Ainda é cedo para dizer se os espectadores de HSM e seus congêneres serão adolescentes menos rebeldes. O quadro da juventude atual não permite inferir isso. No Brasil, a proporção de mulheres que iniciam a vida sexual aos 15 anos cresceu de 11% para 32% nos últimos dez anos, segundo a Pesquisa Nacional de Demografia e Saúde da Criança. A taxa de adolescentes de 15 a 19 anos que se declaram virgens caiu de 67% para 44,8%. E a proporção de grávidas de 15 anos quase dobrou, de 3% para 5,8%.
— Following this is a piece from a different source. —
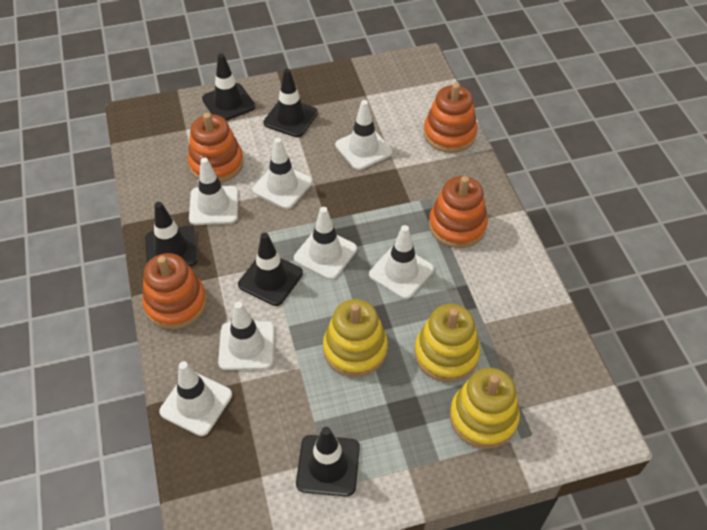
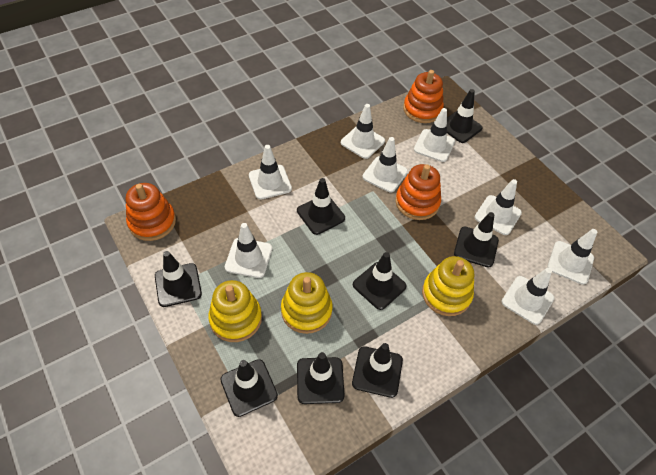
black traffic cone: 5 -> 8
orange stacking toy: 4 -> 3
white traffic cone: 7 -> 8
Terá a mídia poder suficiente para mudar essa realidade? É difícil, diz a psicóloga Lumena Teixeira, coordenadora de projetos do Centro Camará de Pesquisa e Apoio à Infância e Adolescência. Segundo ela, a mídia não é a única influência no comportamento dos jovens. “As relações na família, na escola e com os amigos são os principais fatores para formar visão de mundo, valores, modo de avaliar a realidade”. Então, o fenômeno HSM não terá efeitos sociais? É provável que tenha. Nenhuma mensagem faria tanto sucesso se não encontrasse acolhida nos sentimentos dos espectadores. Matheus Guedes, de 9 anos, diz adorar o Troy porque ele é um “cara legal que dá conselhos para os amigos, dicas de matérias e ajuda todo mundo na escola”, assim como ele, que é fera em inglês. “Eu também adoro as roupas do Troy, tenho até uma bermuda parecida com a dele. E ele tem um monte de meninas atrás dele”. Talvez o HSM seja menos um modelo a ser “vendido” e mais a celebração dos valores que boa parte das crianças já tem.